MARK CARNEY TALKS A LOT ABOUT STAYING HUMBLE. In his 2021 book, Values, he wrote that humility is one of the “five essential and universal attributes of leadership.” In March of this year, after he became leader of the Liberal Party, he stood on stage in an Ottawa convention centre and described the principles he’d learned from his childhood hockey coaches: ambition, teamwork and, “because it’s Canada,” humility.
Carney, a onetime Goldman Sachs executive and former governor for both the Bank of England and the Bank of Canada, had won the race in a landslide, despite having zero political experience. The evening of his victory, he gathered with jubilant advisers for a victory party in a backroom. There, they got a text from a staffer for Karina Gould, the 38-year-old MP from Burlington, Ontario, who'd run against Carney for the party leadership. Gould had made a few mild pokes at Carney during the campaign.
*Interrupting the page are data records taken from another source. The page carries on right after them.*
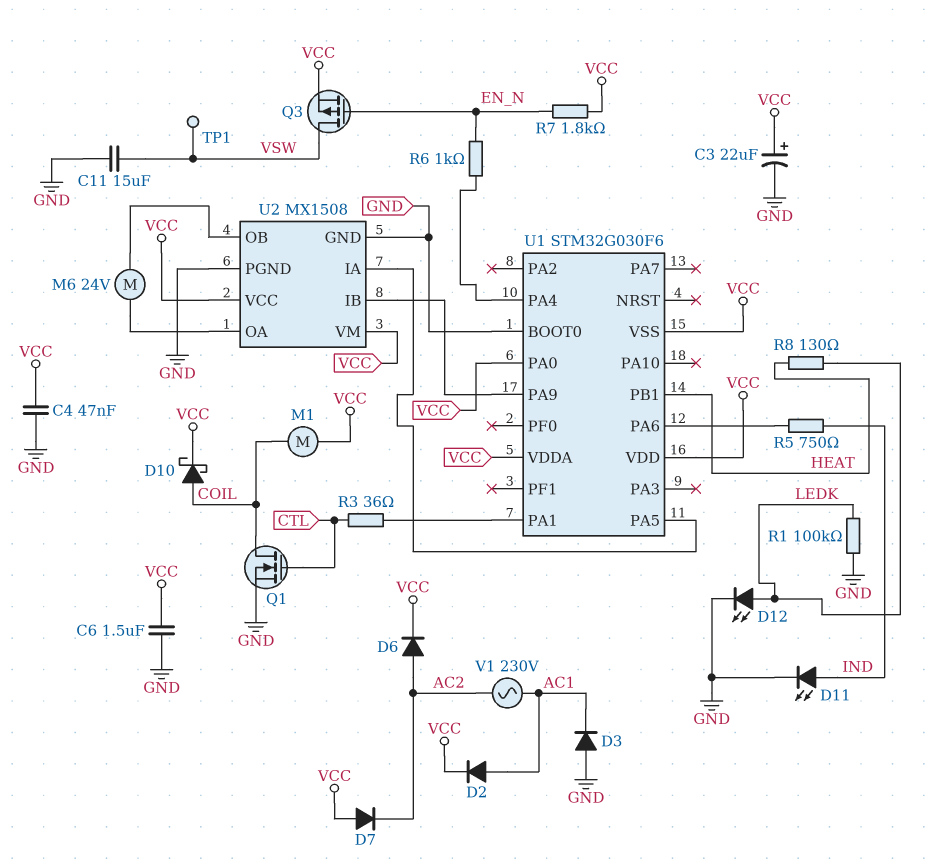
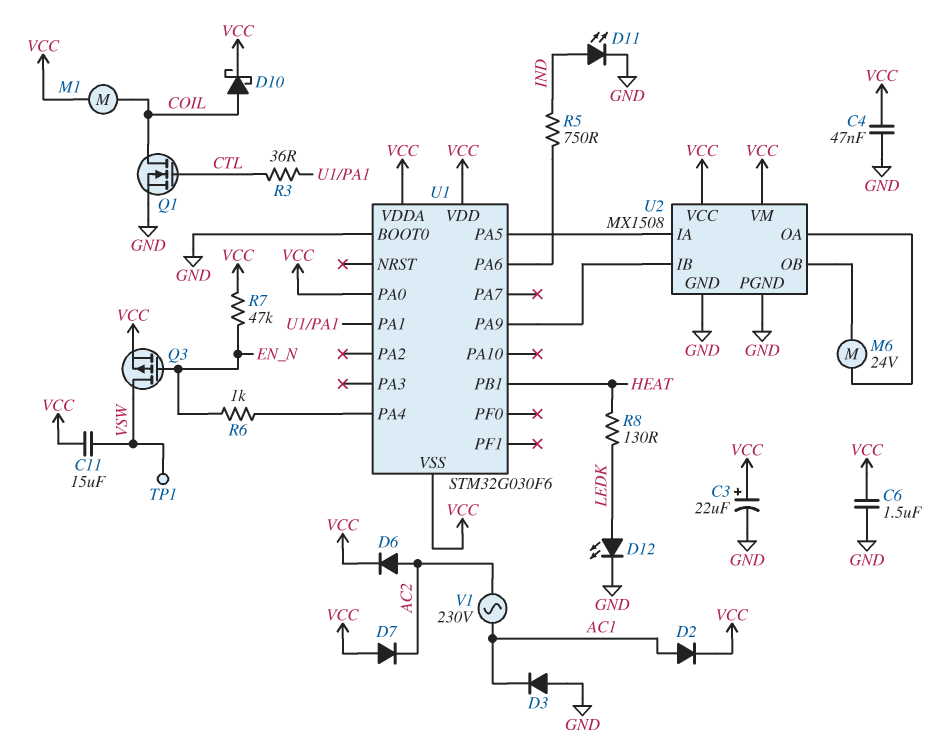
C11: 15uF (GND, VSW) -> 15uF (VCC, VSW)
R1: 100k (GND, LEDK) -> none
R7: 1.8k (EN_N, VCC) -> 47k (EN_N, VCC)

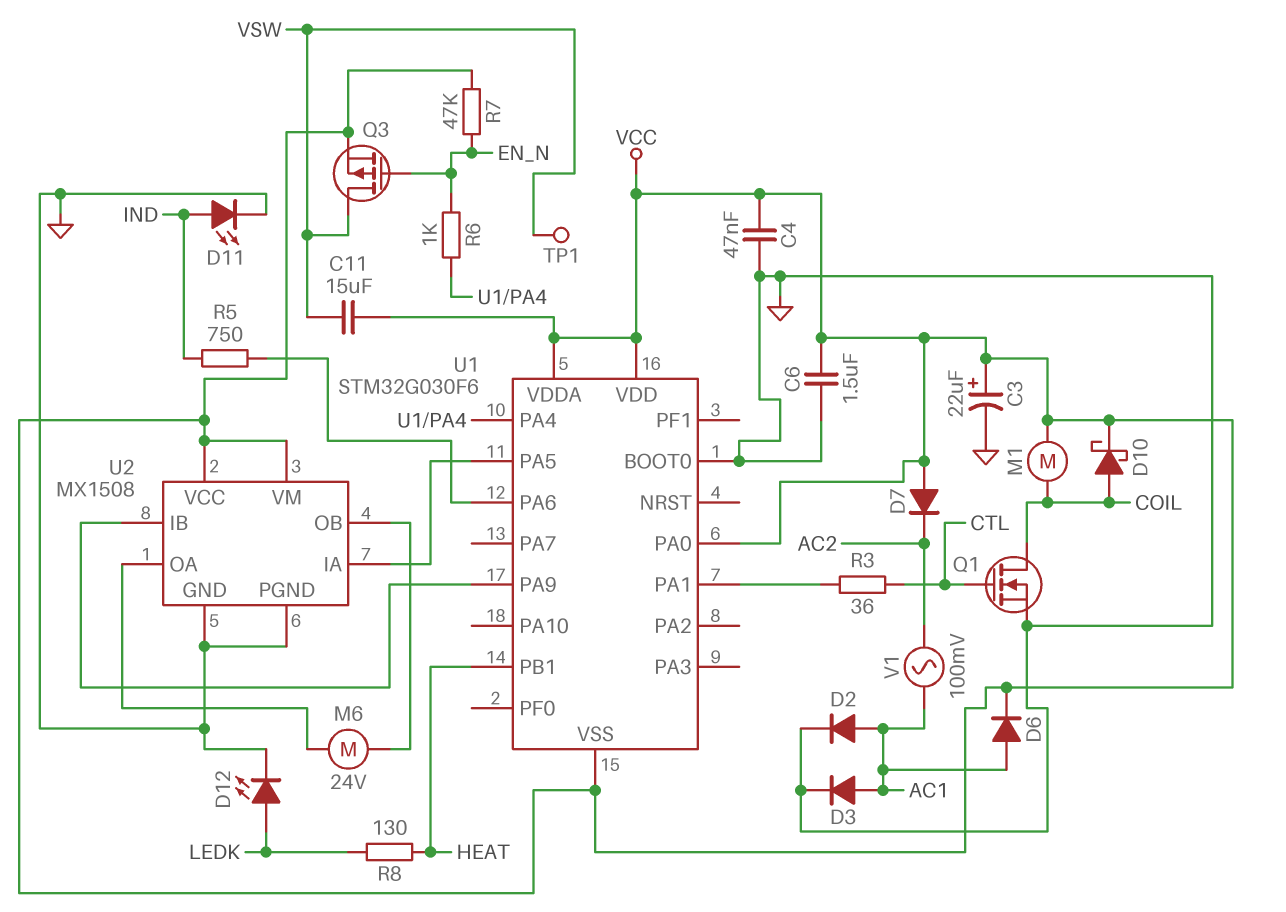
D2: diode (A AC1, K VCC) -> diode (A AC1, K GND)
D3: diode (A GND, K AC1) -> diode (A AC1, K GND)
D6: diode (A AC2, K VCC) -> diode (A AC1, K VCC)
V1: AC 230V (AC1, AC2) -> AC 100mV (AC1, AC2)

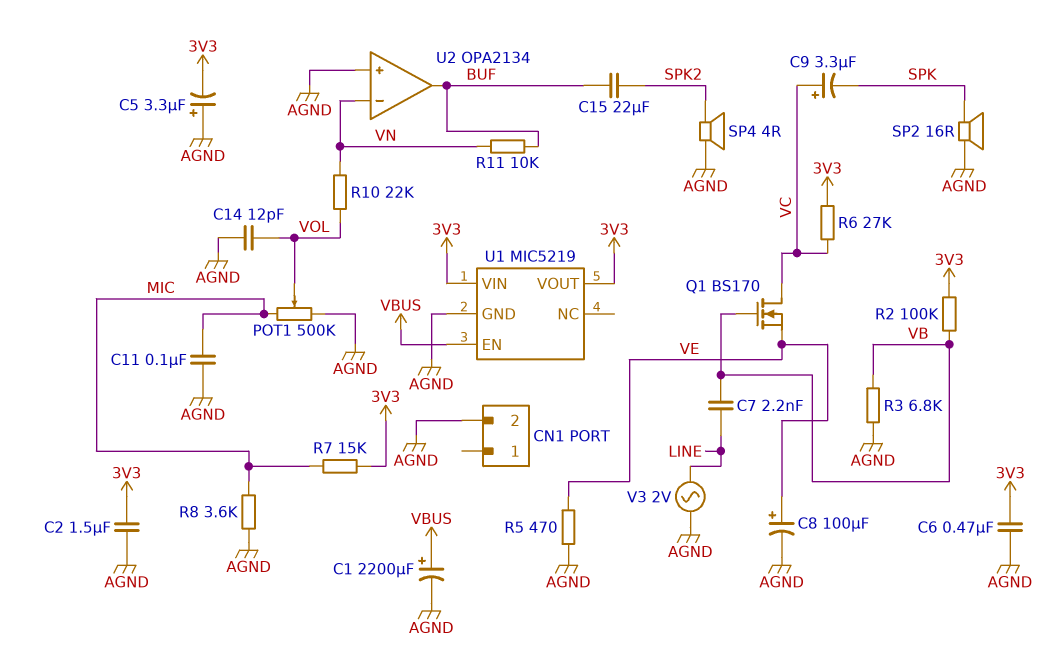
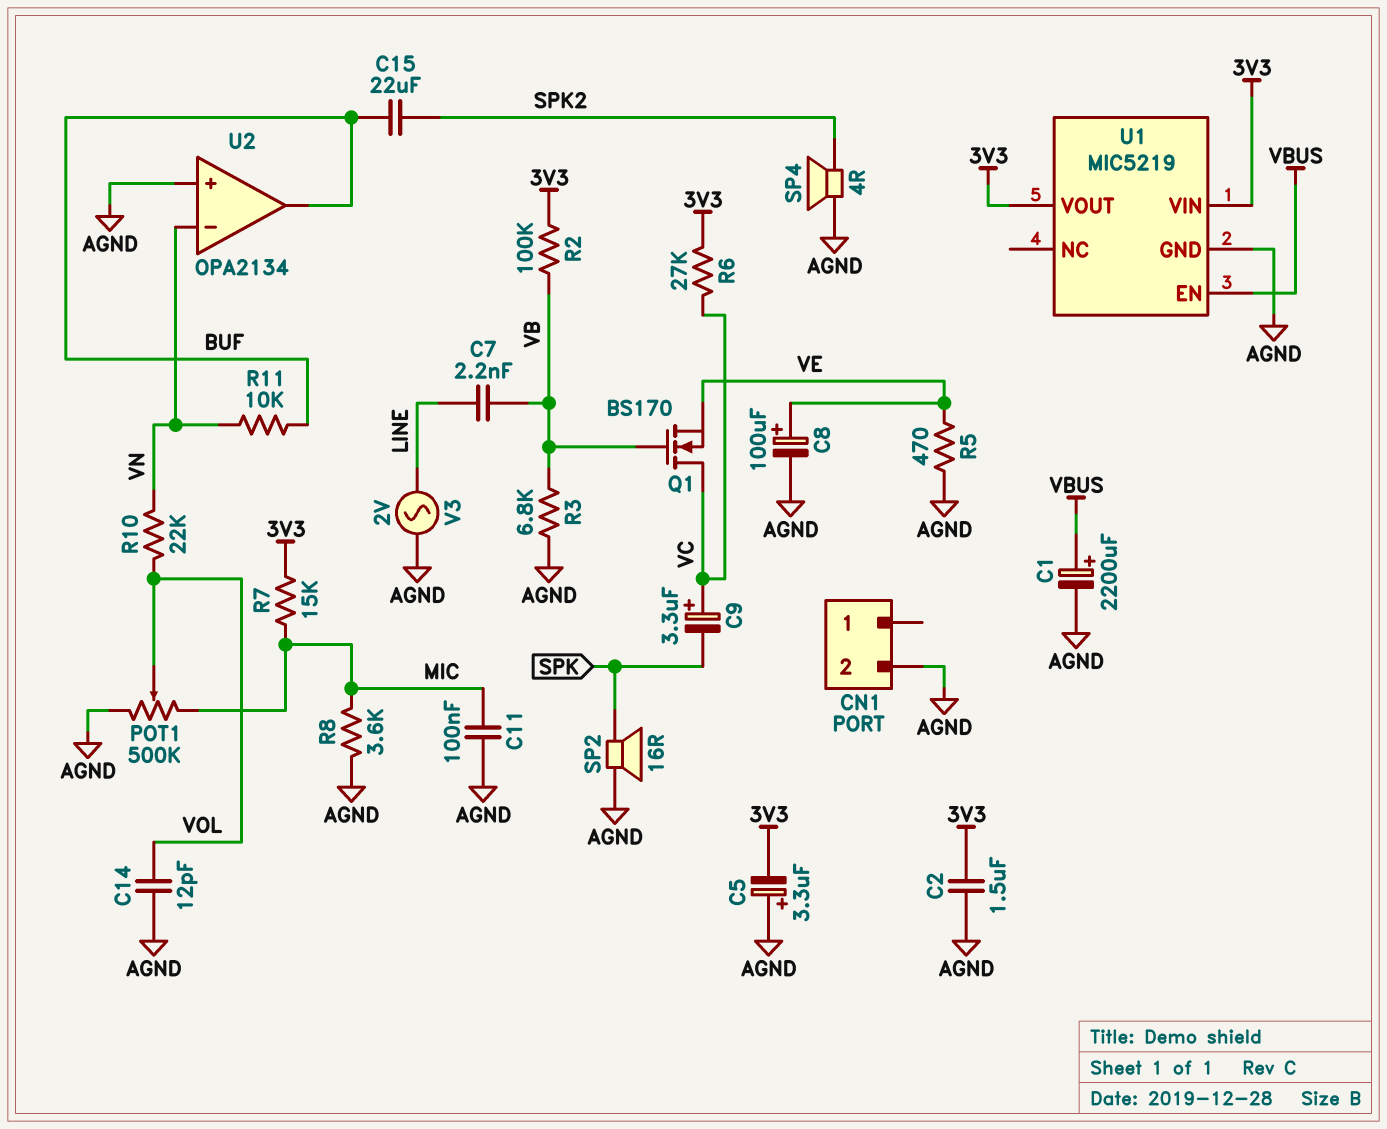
C6: 470nF (3V3, AGND) -> none

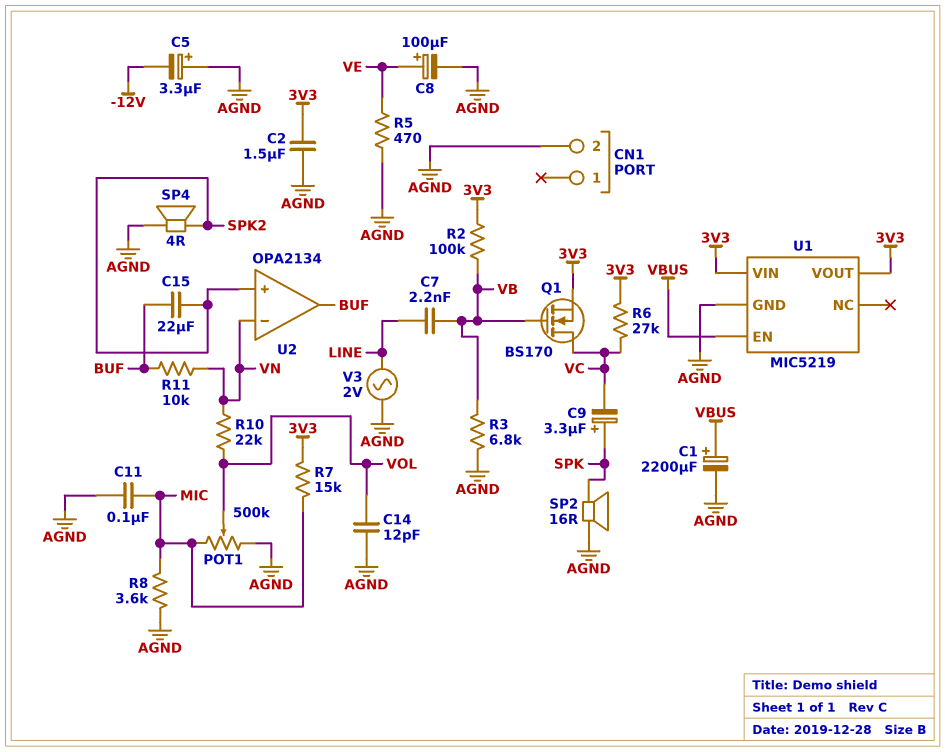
C5: 3.3uF (plus AGND, minus 3V3) -> 3.3uF (plus AGND, minus -12V)
C9: 3.3uF (plus VC, minus SPK) -> 3.3uF (plus SPK, minus VC)
Q1: NMOS BS170 (G VB, D VC, S VE) -> NMOS BS170 (G VB, D VC, S 3V3)
U2 pin in+: AGND -> SPK2

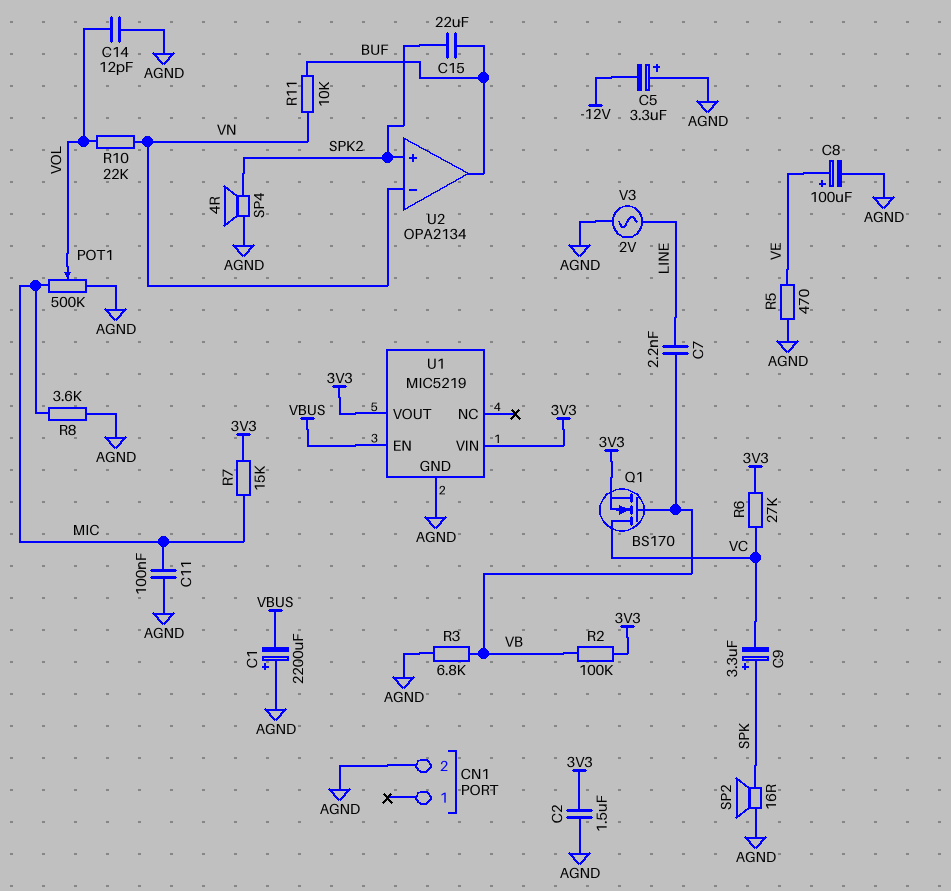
C1: 2200uF (plus VBUS, minus AGND) -> 2200uF (plus AGND, minus VBUS)

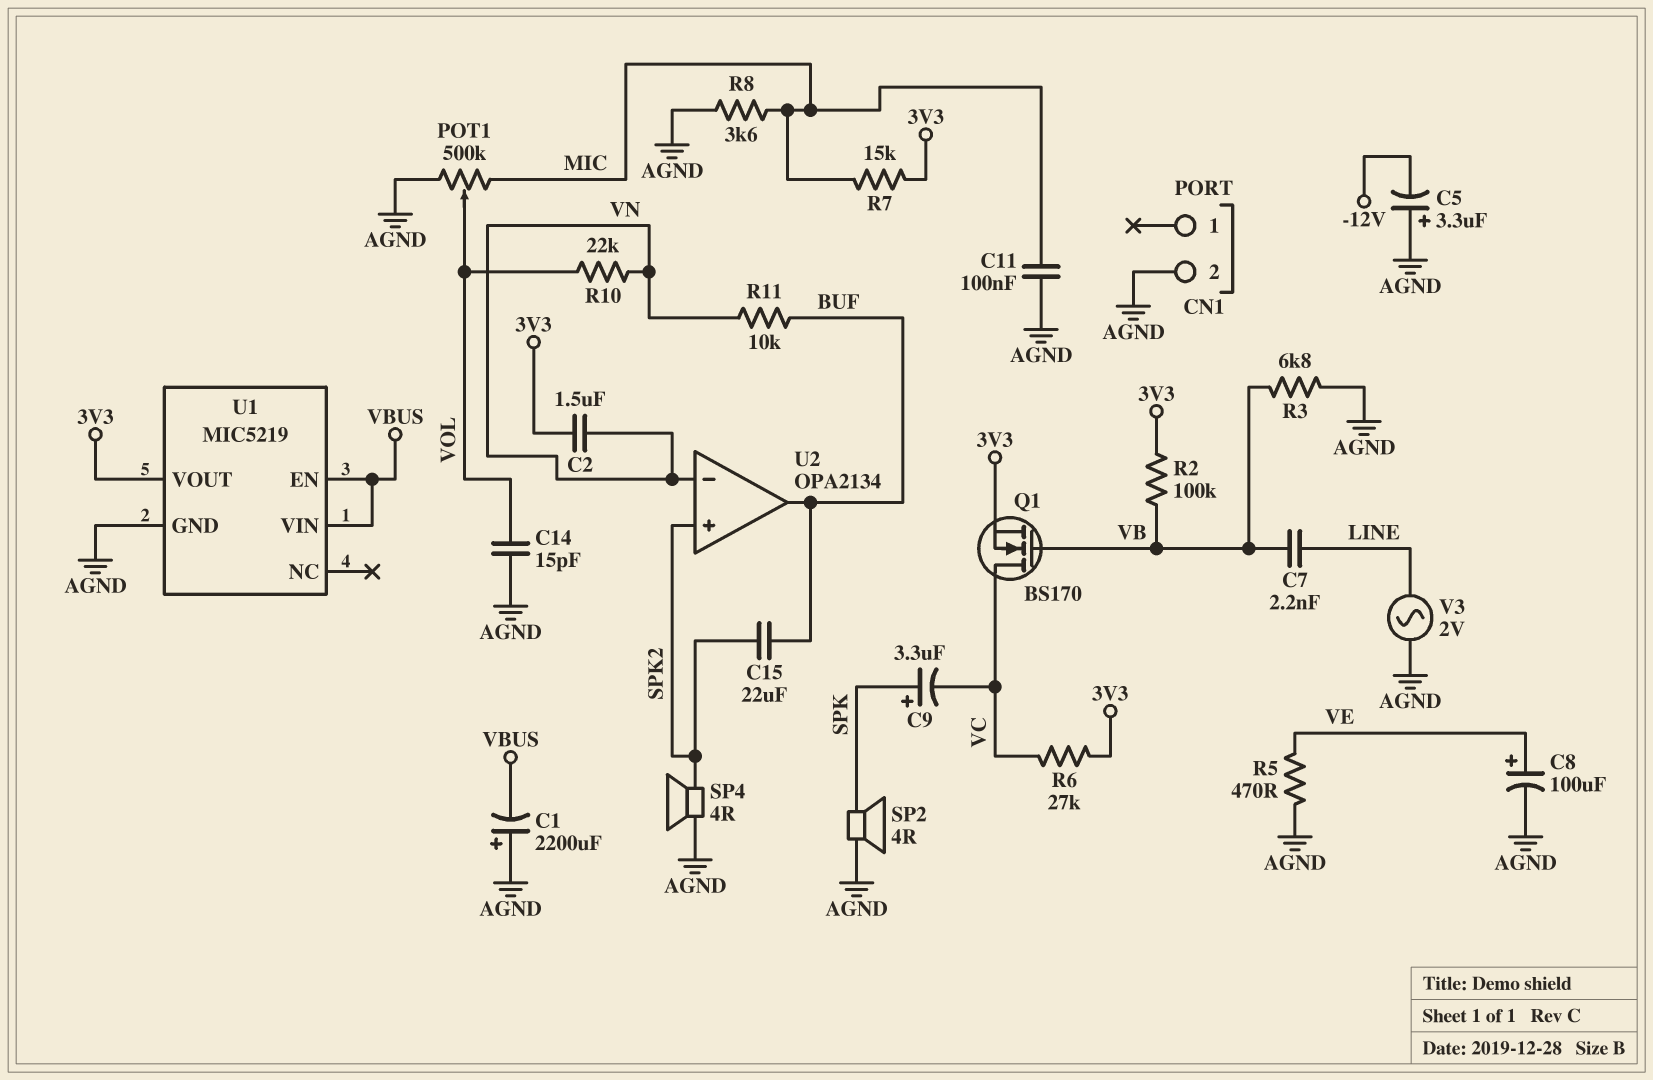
C2: 1.5uF (3V3, AGND) -> 1.5uF (3V3, VN)
C14: 12pF (AGND, VOL) -> 15pF (AGND, VOL)
SP2: speaker 16R (AGND, SPK) -> speaker 4R (AGND, SPK)
U1 pin VIN: 3V3 -> VBUS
In one debate, she took a jab at his reputation as a fiscally focused technocrat: “You can’t bring a calculator to a knife fight,” she said, referring to the trade war with the U.S. The attacks were genteel compared to most political mudslinging, and Liberals warmed to her during the campaign. They embraced her as both a cherished member of the Liberal family and, increasingly, the standard bearer for its left flank. But her needling got under Carney’s skin, even though he was the front-runner (she ultimately received only three per cent of the vote). He and his staff made their irritation plain; one member of Gould’s team told me that many of them were aggressive in their vitriol toward her.